Section 6212 directs that USDA consult with NTIA to “assist in the verification of eligibility of the broadband loan and grant programs” it offers and that NTIA should make available its broadband assessment and mapping capabilities. The USDA uses NTIA mapping resources for its broadband grant program applications and award processes.

Consultation Between USDA and the FCC

Section 6212 directs the USDA and FCC consult with each other prior to providing broadband support in order to maximize the scope and benefit of scarce federal resources. The main result of this collaboration is the exclusion of areas that have received grant funding from one program to also receive funding from the other. While reasonable in theory, a result of this in practice has been the exclusion from ReConnect of areas selected for funding under the Connect Area Fund which have either never been built out, or which had their CAF obligations fulfilled with 10Mb cellular service.

USDA, FCC, and NTIA Examine Future Needs and Technical Capabilities of Rural Broadband

Section 6212(c)(1) and Section 6212 (c)(2) mandate that the three agencies collaborate on questions concerning future rural broadband service needs, and on analysis of the technical capabilities of current and future technologies available by performance, suitability, and cost.
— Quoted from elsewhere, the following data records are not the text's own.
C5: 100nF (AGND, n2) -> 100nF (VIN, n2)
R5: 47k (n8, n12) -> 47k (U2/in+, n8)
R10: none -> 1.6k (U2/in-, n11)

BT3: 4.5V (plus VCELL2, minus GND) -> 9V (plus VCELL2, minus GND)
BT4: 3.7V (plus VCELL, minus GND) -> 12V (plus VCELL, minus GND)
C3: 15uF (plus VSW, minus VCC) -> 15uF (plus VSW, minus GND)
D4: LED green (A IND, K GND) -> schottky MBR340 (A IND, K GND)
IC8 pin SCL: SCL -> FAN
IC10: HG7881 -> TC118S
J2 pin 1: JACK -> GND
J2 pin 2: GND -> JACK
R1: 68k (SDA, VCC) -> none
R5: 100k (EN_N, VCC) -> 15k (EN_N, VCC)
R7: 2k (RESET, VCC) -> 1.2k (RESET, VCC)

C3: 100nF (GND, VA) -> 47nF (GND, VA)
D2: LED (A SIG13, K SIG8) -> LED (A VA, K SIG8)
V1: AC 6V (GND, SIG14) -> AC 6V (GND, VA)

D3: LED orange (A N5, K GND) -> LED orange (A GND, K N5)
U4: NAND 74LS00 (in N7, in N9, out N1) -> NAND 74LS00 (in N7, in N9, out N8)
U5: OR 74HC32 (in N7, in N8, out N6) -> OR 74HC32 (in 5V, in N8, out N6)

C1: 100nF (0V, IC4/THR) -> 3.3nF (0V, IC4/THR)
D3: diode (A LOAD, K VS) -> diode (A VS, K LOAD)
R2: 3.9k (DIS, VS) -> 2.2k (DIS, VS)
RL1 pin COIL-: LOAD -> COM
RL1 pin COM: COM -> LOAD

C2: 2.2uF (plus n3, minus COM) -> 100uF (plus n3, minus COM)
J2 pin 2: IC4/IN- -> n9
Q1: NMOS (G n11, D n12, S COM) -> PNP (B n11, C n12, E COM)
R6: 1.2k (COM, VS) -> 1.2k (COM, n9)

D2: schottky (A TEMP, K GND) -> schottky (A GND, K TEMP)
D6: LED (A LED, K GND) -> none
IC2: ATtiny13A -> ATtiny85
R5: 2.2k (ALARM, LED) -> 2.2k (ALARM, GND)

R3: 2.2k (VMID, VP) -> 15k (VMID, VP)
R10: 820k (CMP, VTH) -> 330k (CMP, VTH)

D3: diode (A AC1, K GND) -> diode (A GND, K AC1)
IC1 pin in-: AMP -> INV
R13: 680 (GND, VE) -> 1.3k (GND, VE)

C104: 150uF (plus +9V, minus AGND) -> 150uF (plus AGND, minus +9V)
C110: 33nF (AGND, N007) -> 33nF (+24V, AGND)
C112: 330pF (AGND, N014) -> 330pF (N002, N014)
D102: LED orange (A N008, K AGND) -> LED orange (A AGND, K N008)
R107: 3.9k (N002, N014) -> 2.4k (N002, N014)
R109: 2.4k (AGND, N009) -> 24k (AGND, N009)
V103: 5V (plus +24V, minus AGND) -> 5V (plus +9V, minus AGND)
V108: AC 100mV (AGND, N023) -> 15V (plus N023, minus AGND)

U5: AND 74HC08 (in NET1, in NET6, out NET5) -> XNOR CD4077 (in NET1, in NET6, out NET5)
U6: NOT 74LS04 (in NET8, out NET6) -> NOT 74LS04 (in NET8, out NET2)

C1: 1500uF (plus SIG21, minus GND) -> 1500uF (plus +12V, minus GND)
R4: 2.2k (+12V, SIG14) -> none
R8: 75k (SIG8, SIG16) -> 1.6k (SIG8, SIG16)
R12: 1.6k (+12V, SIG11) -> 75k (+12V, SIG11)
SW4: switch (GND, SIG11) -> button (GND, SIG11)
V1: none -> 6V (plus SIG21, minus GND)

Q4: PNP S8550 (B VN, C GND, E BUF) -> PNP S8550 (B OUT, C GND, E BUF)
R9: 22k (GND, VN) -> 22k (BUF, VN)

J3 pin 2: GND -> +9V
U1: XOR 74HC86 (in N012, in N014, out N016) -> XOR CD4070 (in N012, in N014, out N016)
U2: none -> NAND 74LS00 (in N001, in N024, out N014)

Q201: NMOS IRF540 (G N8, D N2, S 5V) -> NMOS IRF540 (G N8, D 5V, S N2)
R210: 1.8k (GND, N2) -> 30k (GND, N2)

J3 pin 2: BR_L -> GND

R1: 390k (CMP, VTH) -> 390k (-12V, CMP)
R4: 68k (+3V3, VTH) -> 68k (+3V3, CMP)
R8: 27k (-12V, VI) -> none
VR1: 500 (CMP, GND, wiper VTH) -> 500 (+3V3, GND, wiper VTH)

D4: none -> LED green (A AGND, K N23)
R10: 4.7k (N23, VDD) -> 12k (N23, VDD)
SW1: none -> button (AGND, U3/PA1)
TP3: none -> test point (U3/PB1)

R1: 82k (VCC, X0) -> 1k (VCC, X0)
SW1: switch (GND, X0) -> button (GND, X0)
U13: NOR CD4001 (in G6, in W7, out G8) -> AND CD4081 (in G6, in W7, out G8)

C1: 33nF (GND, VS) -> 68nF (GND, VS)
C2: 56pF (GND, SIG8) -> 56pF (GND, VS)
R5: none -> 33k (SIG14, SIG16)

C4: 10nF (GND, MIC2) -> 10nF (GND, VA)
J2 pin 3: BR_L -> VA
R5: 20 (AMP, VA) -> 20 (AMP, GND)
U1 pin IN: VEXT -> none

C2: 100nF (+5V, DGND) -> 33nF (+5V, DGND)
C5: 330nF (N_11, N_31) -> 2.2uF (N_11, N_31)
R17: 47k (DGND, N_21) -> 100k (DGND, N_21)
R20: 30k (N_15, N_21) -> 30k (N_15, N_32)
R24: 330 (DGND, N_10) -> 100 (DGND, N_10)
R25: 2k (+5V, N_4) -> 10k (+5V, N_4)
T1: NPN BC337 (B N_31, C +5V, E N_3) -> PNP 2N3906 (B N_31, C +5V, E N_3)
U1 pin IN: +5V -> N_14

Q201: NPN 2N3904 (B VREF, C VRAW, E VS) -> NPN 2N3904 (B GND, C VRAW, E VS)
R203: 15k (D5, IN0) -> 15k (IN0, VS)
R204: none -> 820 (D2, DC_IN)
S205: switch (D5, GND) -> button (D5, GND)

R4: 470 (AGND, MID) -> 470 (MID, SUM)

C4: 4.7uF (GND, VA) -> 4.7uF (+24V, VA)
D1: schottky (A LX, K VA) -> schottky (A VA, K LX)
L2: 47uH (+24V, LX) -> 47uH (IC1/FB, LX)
NTIA gathers input on their topics through collaboration with state and local communities through BroadbandUSA programs. The USDA and the FCC support these goals through the rules of their grant programs (eg prioritization to fund gigabit solutions) and gather input via analysis of past grant recipient performance. The FCC also claims to help via regulation and policy-making, though some steps such as “one touch make ready” have proven helpful, while others such as removing the utility classification of broadband have been demonstrably damaging.

USDA, FCC, and NTIA Data Collection, Exchange and Verification

Section 6212(a)(3)(A-D) urges the agencies to collaborate around broadband data. Currently this is focused around sharing geospatial data, primarily form 477 coverage reports, and grant award areas. The new “Digital Opportunity Data Collection” that will replace form 477 will ostensibly require providers to submit more granular coverage data, and will include a challenge process for incorrect coverage data.

Conclusion

Having three federal agencies working to close the broadband gap at a national level is a positive in terms of resourcing but can be confusing to communities trying to understand where to engage. For the average Michigan community, the bottom line is that the USDA ReConnect program and the FCC Rural Digital Opportunity Fund program provide the biggest near term opportunities, if the community is in a position to take advantage of them. Communities should also be aware of the new mapping efforts under the Digital Opportunity Data Collection program. Current community data collection efforts are not redundant with this new program and may provide valuable input into future data challenge processes.